Business Introduction

Vivo’s recommendation algorithm group covers information flow, video, music, advertising, and other search/advertising/recommendation services, essentially spanning all business types within the company.

Sparse Model Training

3.1 Sparse Features

3.1.1 Pain Points

TensorFlow’s native Embedding Layer suffers from static OOV issues, hash collisions, memory waste, and low‑frequency feature redundancy, making it unfriendly for large‑scale sparse scenarios.

3.1.2 Embedding Variable

DeepRec’s EmbeddingVariable uses a hash table as internal storage, dynamically creating and releasing embedding vectors, supporting forward lookup and backward updates, thus solving the OOV and hash‑collision problems.

3.1.3 Feature Admission/Elimination

DeepRec provides BloomFilter and Counter based admission to prevent rapid growth of sparse features, and two eviction strategies—global‑step based and L2‑weight based—to remove ineffective features.

3.1.4 Benefits

Replacing static embedding with dynamic embedding improves offline AUC by 0.5%, online CTR by 1.2%, and reduces model size by 20%.

Using ID features with dynamic embedding raises offline AUC by 0.4% and online CTR by 1%; adding global‑step eviction adds another 0.2% AUC and 0.5% CTR improvement.

I/O Optimization

3.2 Parquet Dataset

Parquet is a columnar storage format that saves space and speeds up data reads.
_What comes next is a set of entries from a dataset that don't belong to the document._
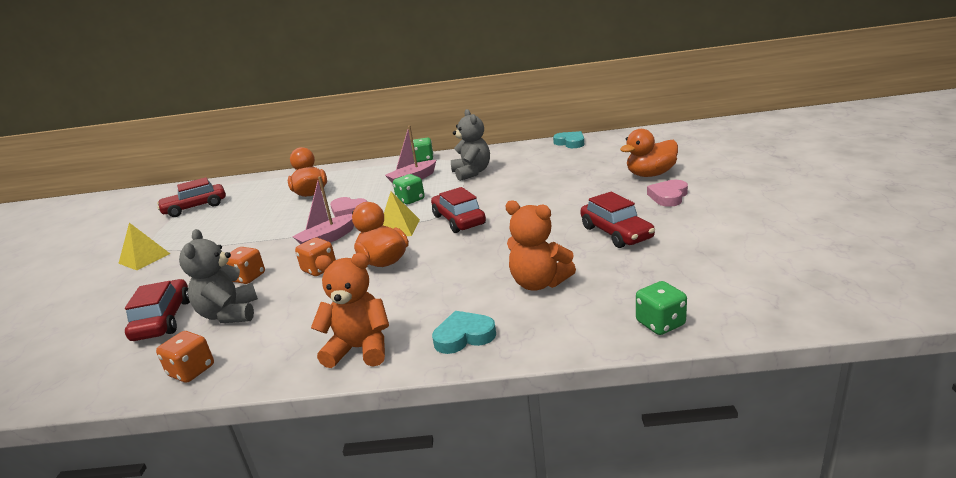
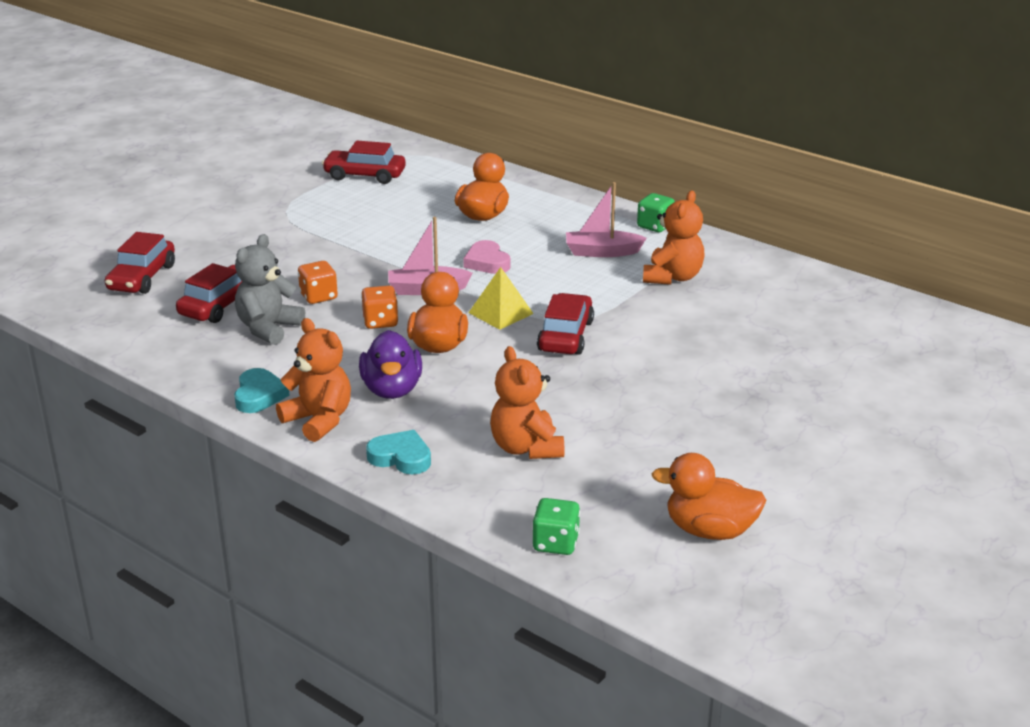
camera: 35 degrees right, 5 degrees up
(144, 258) = (265, 223): yellow pyramid -> none
(192, 371) = (196, 366): orange dice -> none
(389, 301) = (392, 390): none -> purple duck
(410, 200) = (560, 281): green dice -> none
(472, 173) = (672, 277): grey teddy bear -> orange teddy bear
(570, 143) = (852, 293): turquoise heart -> turquoise heart (259, 395)
(616, 233) = (678, 440): red car -> red car (142, 278)
(650, 174) = (849, 393): orange duck -> orange duck (709, 530)
(668, 196) = (809, 431): pink heart -> none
DeepRec’s Parquet Dataset reads Parquet files out‑of‑the‑box, requiring no extra dependencies.

Vivo’s internal tests showed a 30% training speed increase, 38% storage cost reduction, and easier data analysis with Hive queries.

High‑Performance Inference Framework

4.1 CPU Inference Optimization

SessionGroup allows a configurable group of Sessions sharing variables while keeping private thread pools, achieving up to 80% QPS increase and 75% CPU utilization improvement.
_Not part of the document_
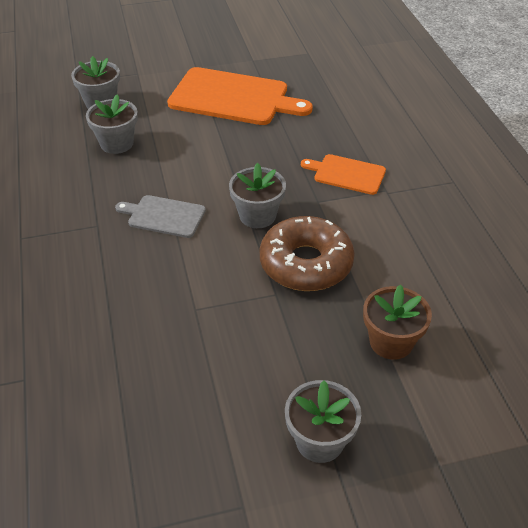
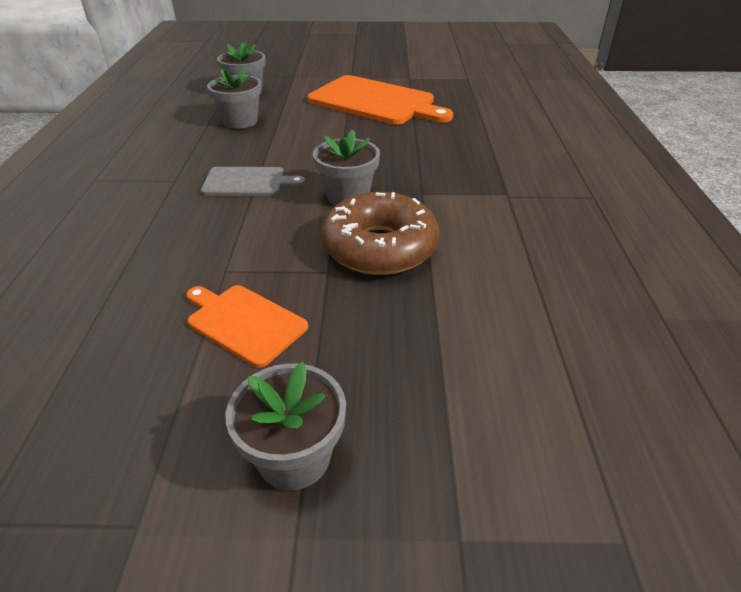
camera: 15 degrees right, 5 degrees down
(164, 216) = (247, 182): grey cutting board -> grey cutting board turned 150 degrees clockwise
(347, 174) = (466, 173): orange cutting board -> orange cutting board (244, 322)
(391, 342) = (450, 350): brown flower pot -> none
4.2 GPU Inference Optimization

4.2.1 Device Placement

Placing the Embedding Layer on CPU eliminates costly GPU‑CPU data transfers, reducing P99 latency by 35%.

4.2.2 CUDA Multi‑Stream

Multi‑stream and MergeStream reduce kernel launch overhead and allow compute and copy to share streams, lowering P99 latency by 18% (multi‑stream) and an additional 11% (merge‑stream).

4.2.3 BladeDISC Compilation

BladeDISC fuses memory‑intensive operators and optimizes GPU memory hierarchy, cutting P99 latency by 21% and overall GPU latency by 50% while keeping GPU utilization above 60%.

Future Plans

Vivo intends to shift from asynchronous CPU training to synchronous GPU training using SparseOperationKit and HybridBackend to accelerate complex model training.